Growth, whether in terms of national GDP or PR budgets/revenues, has become an obsession precisely because it is currently so hard to come by in mature Western markets.
That bellwether of PR and marketing services, WPP, last week revealed its PR revenues were close to flat for the first half of 2012. The group's PR and public affairs revenues rose from £221m in the first half of 2011, to £234m this year.
This growth represents 6.3 per cent on a constant currency basis, but just one per cent in terms of like-for-like growth.
These figures are similar to those that have been reported by WPP's rivals, such as Publicis and Havas, this summer. Most worryingly, growth in Q2 2012 was significantly down even on the first quarter on the year.
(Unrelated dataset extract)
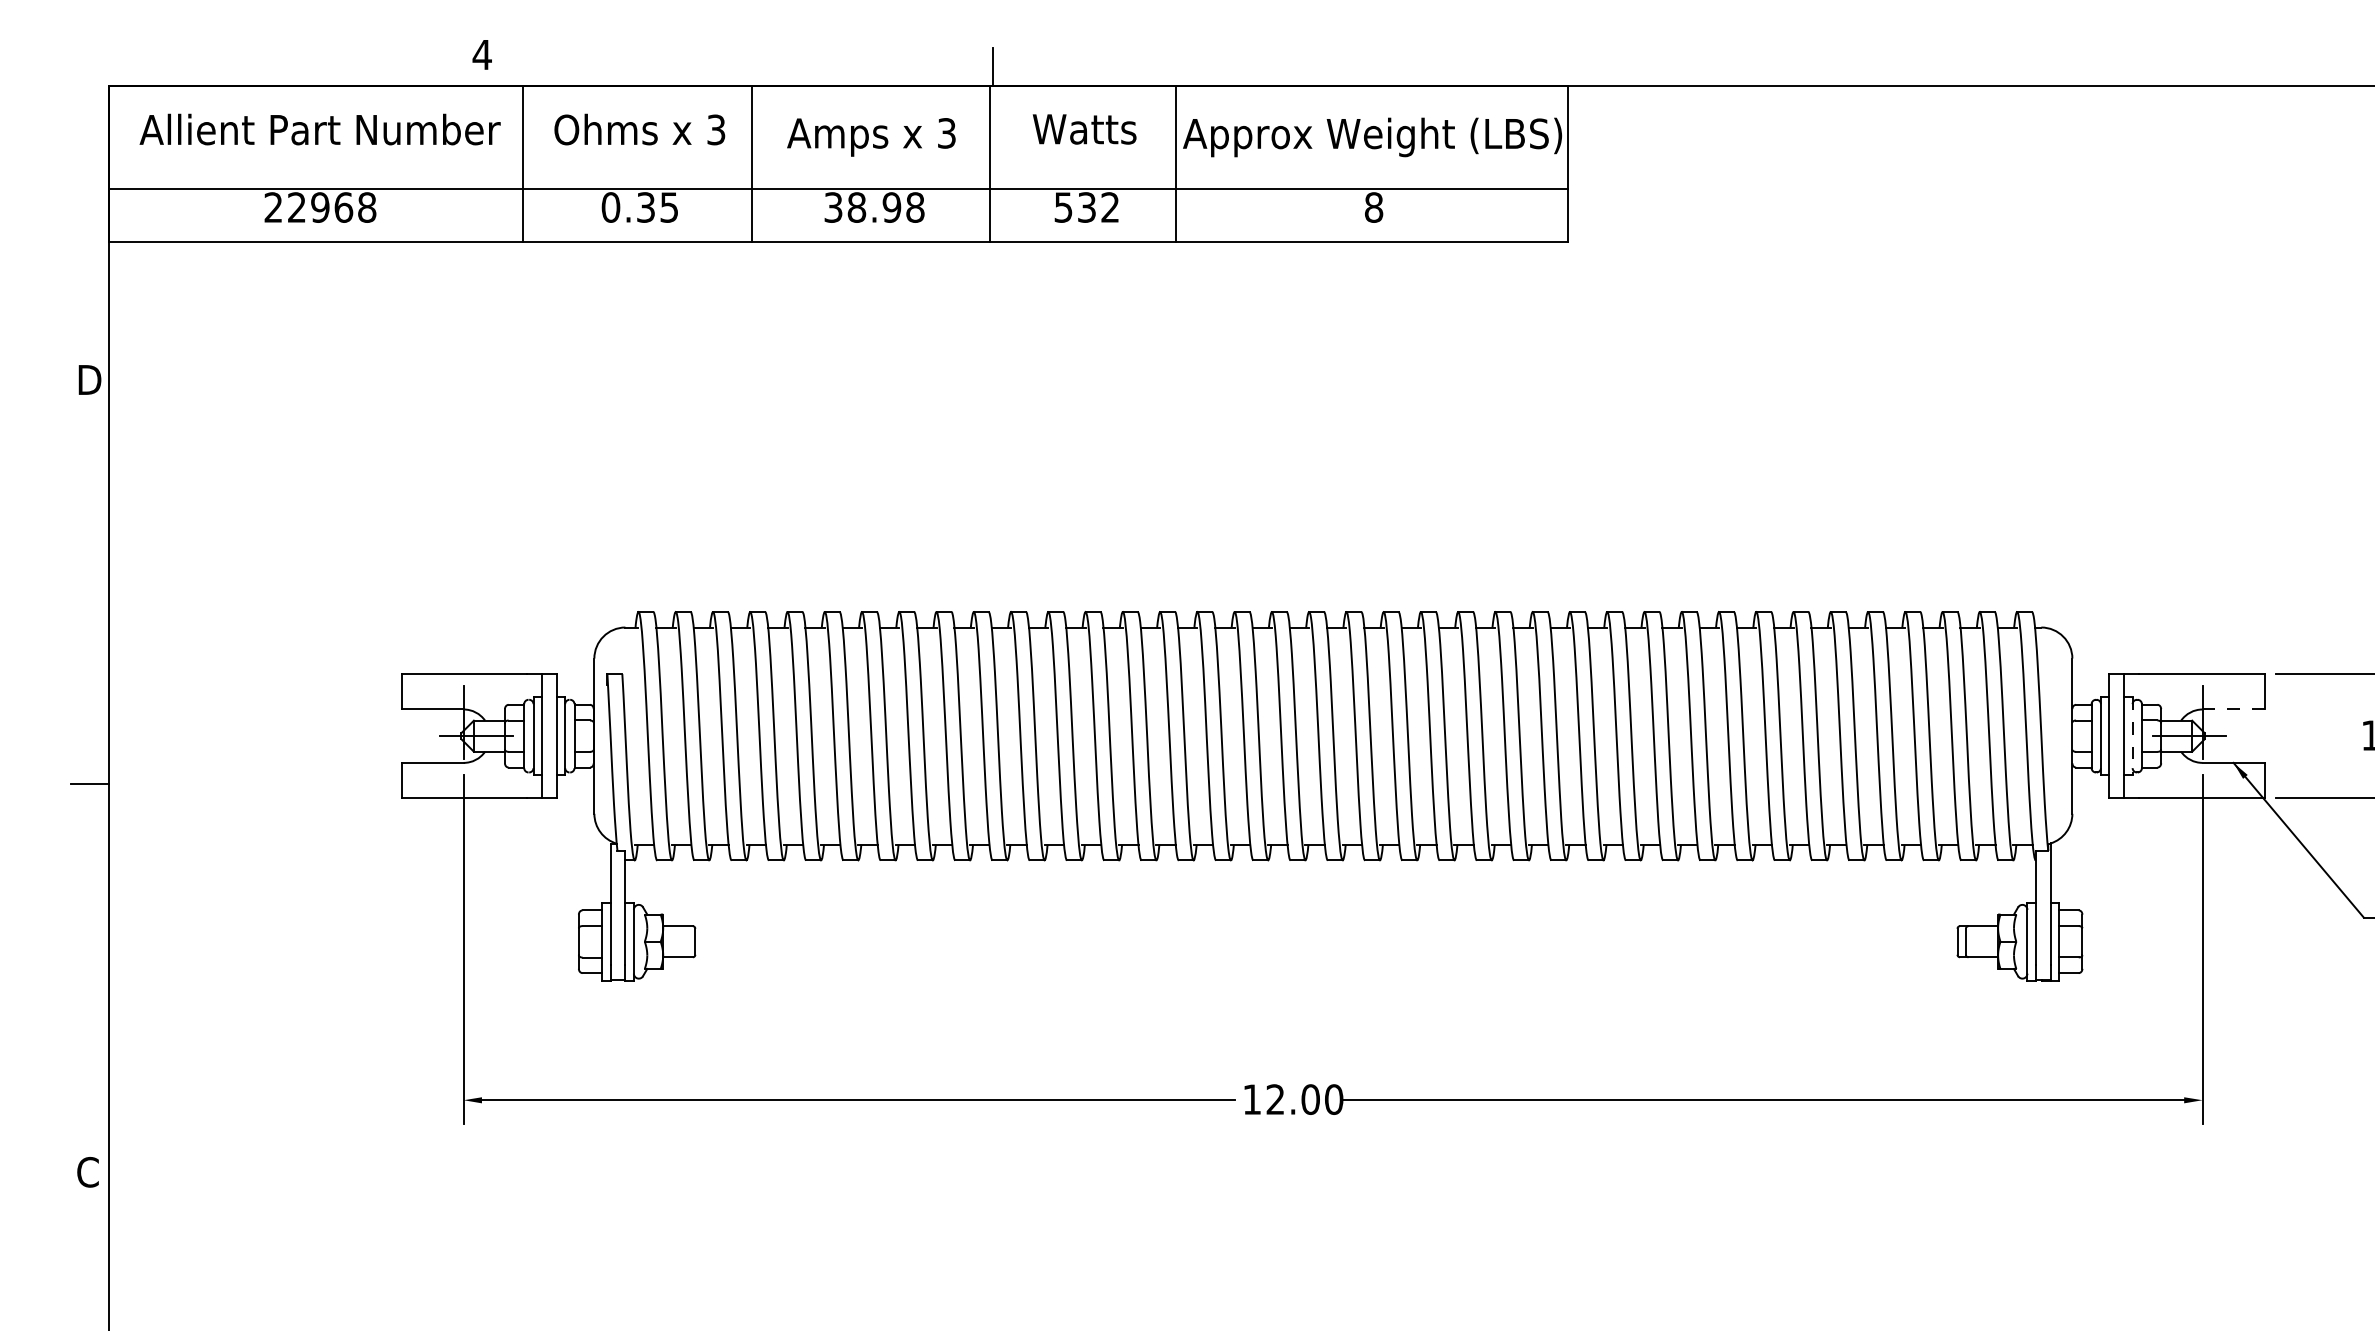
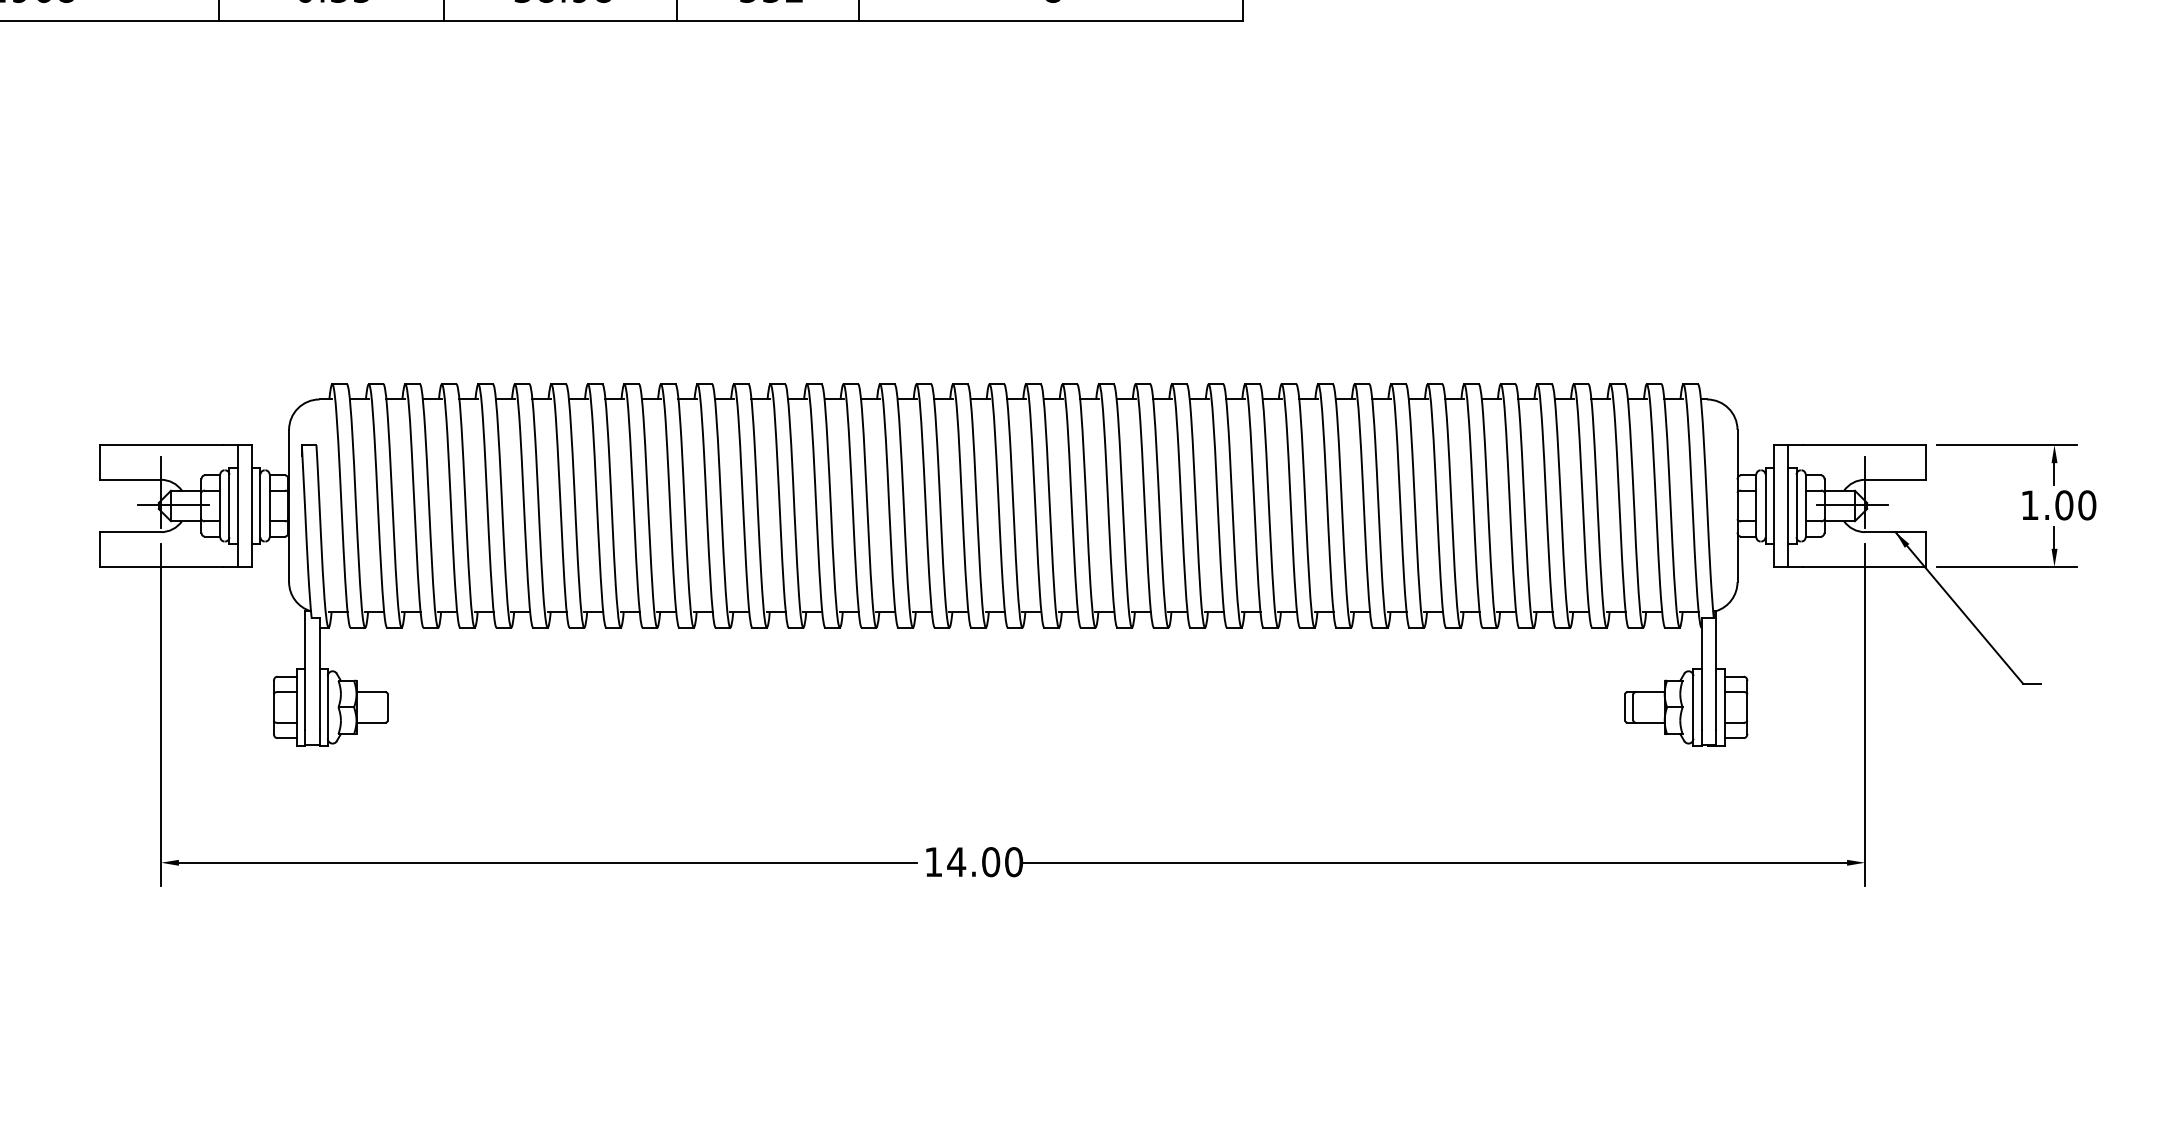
line: (2234, 709) -> (1896, 479), dashed -> solid
line: (2132, 736) -> (1796, 506), dashed -> solid
text: (1275, 1099) -> (956, 862), 12.00 -> 14.00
Even Chime's CEO Chris Satterthwaite, who reported fairly bullish interim results last week, admitted growth in its PR businesses was only six per cent in like-for-like terms, with the bulk of its 19 per cent growth in operating income derived from sports marketing and specialist healthcare services.
This sluggish growth in marketing and PR spend is a result of a confidence deficit among the businesses that normally invest in it.
This is not because they doubt the value of these creative disciplines. Indeed, as oft noted here, revenues have held up remarkably well for what has been the longest recession for 80 years. Rather it is because business leaders are nervous about the longer-term economic outlook.
And this is where the Government comes in. This week David Cameron and George Osborne have attempted another relaunch of their administration.
They recognise that after the reputational disaster of the spring Budget, they urgently need to restore confidence in both the economy and their stewardship of it. The word they have tried to get into the first paragraph of every newspaper article: growth.
Opinion will be divided over whether this Government has the right answers, but we all bear some responsibility for improving business and consumer confidence in the pre-Christmas period. If we fail, the efforts of a world-class PR sector and the feelgood factor of a great Olympian summer will count for very little.
Danny Rogers is PRWeek's editor-in-chief.